Cuando Isaac Newton anunció hacia finales del siglo 17 las leyes de la llamada física tradicional, pocos anticiparon el impacto que ese descubrimiento científico tendría en la vida diaria de las personas y en la estructura de negocios y corporaciones. Sin embargo, desde la mirada del siglo 21, el impacto de Newton en nuestras vidas resulta innegable.
Desde esa perspectiva, resulta interesante preguntarse cómo cambiarían nuestras vidas si pudiésemos acceder a numerosas dimensiones y si estuviésemos continuamente conectados con el futuro. La pregunta surge porque recientes descubrimientos (o confirmación de descubrimientos) científicos parecen sugerir esa posibilidad, aunque sea metafóricamente.

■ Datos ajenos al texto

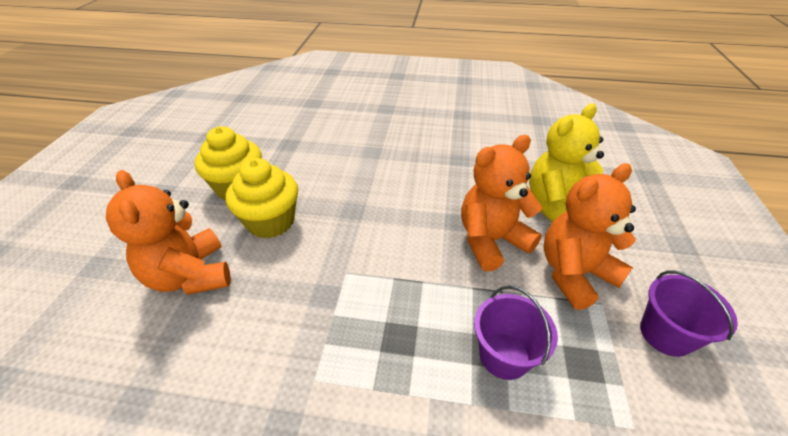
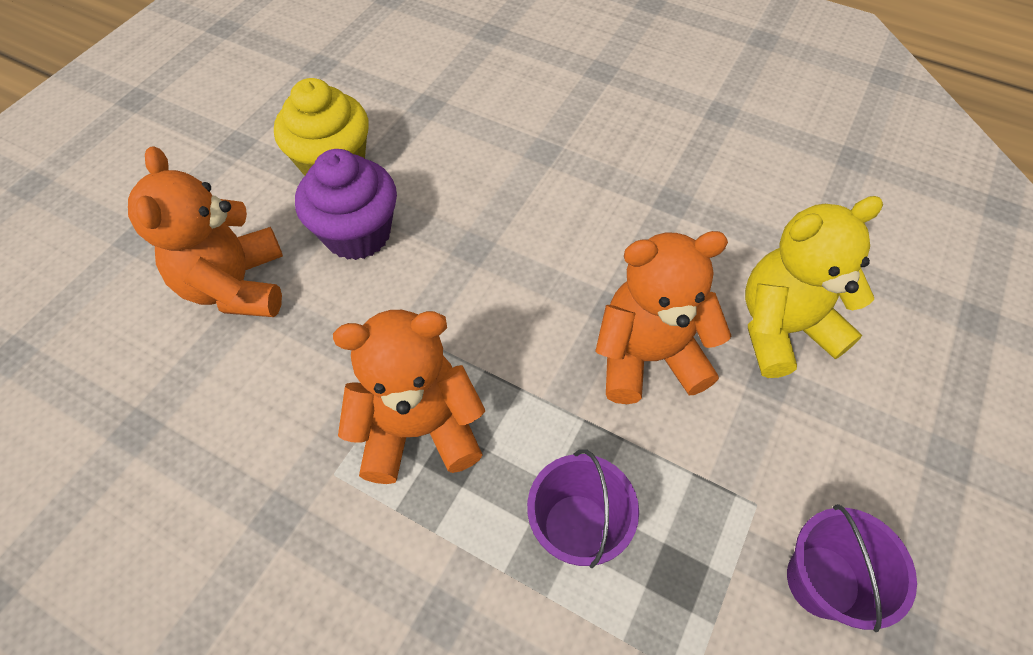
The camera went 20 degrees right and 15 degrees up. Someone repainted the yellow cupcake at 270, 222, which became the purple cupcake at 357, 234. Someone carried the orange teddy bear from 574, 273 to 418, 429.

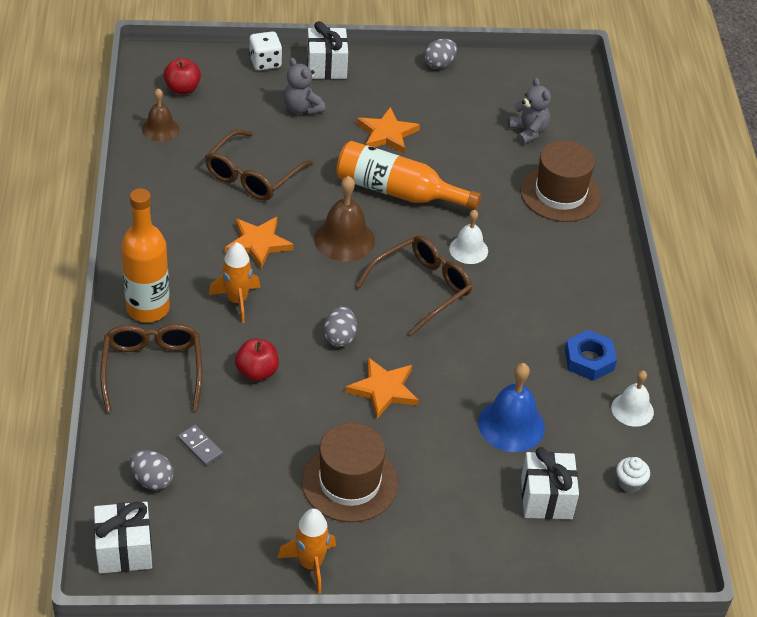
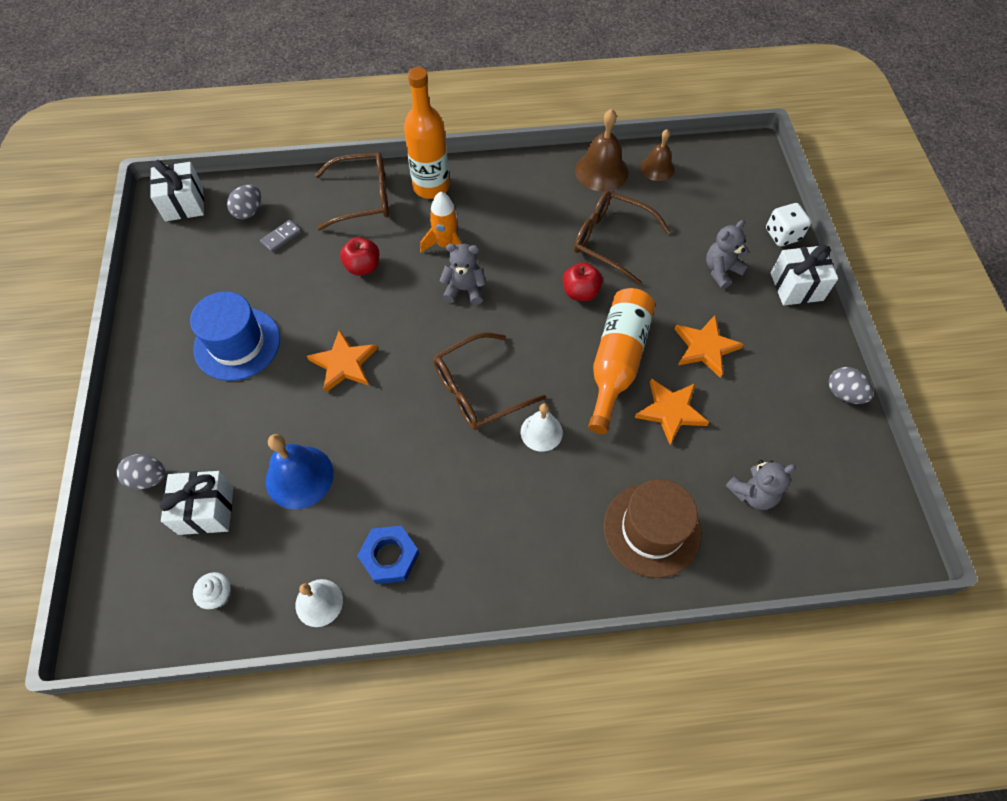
The camera went 90 degrees right and 15 degrees up. Someone carried the grey egg from 340, 337 to 148, 478. Someone repainted the brown hat at 349, 482, which became the blue hat at 237, 344. Someone rotated the brown glasses at 421, 288 by 105 degrees clockwise. Someone put down the grey teddy bear at 464, 290. Someone carried the red apple from 182, 89 to 580, 292. Someone carried the brown bell from 344, 239 to 601, 171. Someone carried the orange star from 258, 243 to 671, 411. Someone took away the orange rocket at 311, 564.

Por ejemplo, investigadores recientemente generaron un estado cuántico de Greenberger-Horne-Zeilinger (GHZ) utilizando fotones (un tipo de entrelazamiento que generalmente involucra tres partículas), pero lo extendieron a un espacio de Hilbert de 37 dimensiones, lo que significa que el sistema cuántico tenía 37 estados o modos distinguibles.
Además de confesar que no entiendo lo que acabo de escribir, debo también aclarar que el experimento no tiene nada que ver con dimensiones espaciales como longitud, anchura o altura. En cambio, se refiere a grados de libertad cuánticos: parámetros internos del sistema descritos matemáticamente.
Sea como fuere, este experimento invita a la reflexión y abre la imaginación al pensar que algún día los humanos dejaremos la monotonía de una vida unidimensional (Marcuse) cuando, al acceder a múltiples dimensiones, seamos capaces de crear narrativas no lineales, desde múltiples perspectivas, con numerosas voces hablando simultáneamente, siempre incompletas y ambiguas.
En vez de las narrativas e interacciones a las que ahora estamos acostumbrados, se trataría más bien de una sinfonía de diálogos creativos establecida dentro de un ambiente cuántico y fractal en el que el pasado personal y el futuro compartido se entrelazan expandiendo nuestra inteligencia colectiva.
Pero no se trataría de historias caóticas, ya que la historia mantendría coherencia, pero no lineal, sino más bien la historia sería algo así como una función de onda con potencial narrativo y aún no colapsada.
En otro experimento, científicos del Centro de Investigación Científica Avanzada de CUNY en la Ciudad de Nueva York generaron un pulso reflejado en el tiempo, confirmando el fenómeno de reflexión del tiempo. Aunque las potenciales aplicaciones prácticas del reflejo temporal resultan asombrosas, este descubrimiento activa nuestra imaginación sobre el futuro.
De hecho, los científicos predijeron hace décadas que ondas electromagnéticas (la luz) podrían reflejarse no solo en el espacio (como en un espejo) sino también en el tiempo, si el medio por el que viajan cambia de manera abrupta y uniforme a lo largo del tiempo.
El nuevo experimento muestra que los reflejos temporales presentan primero lo último que sucedió, por lo que solamente podríamos ver la “espalda” del futuro. Además, el reflejo temporal solamente sucede cuando existe una discontinuidad en el flujo de las ondas temporales, lo que resuena bastante bien con la discontinuidad entre el pasado y el futuro en la Teoría U.
Entonces, ¿cómo sería una vida multidimensional donde el futuro se refleja en el presente y causa nuestras acciones presentes?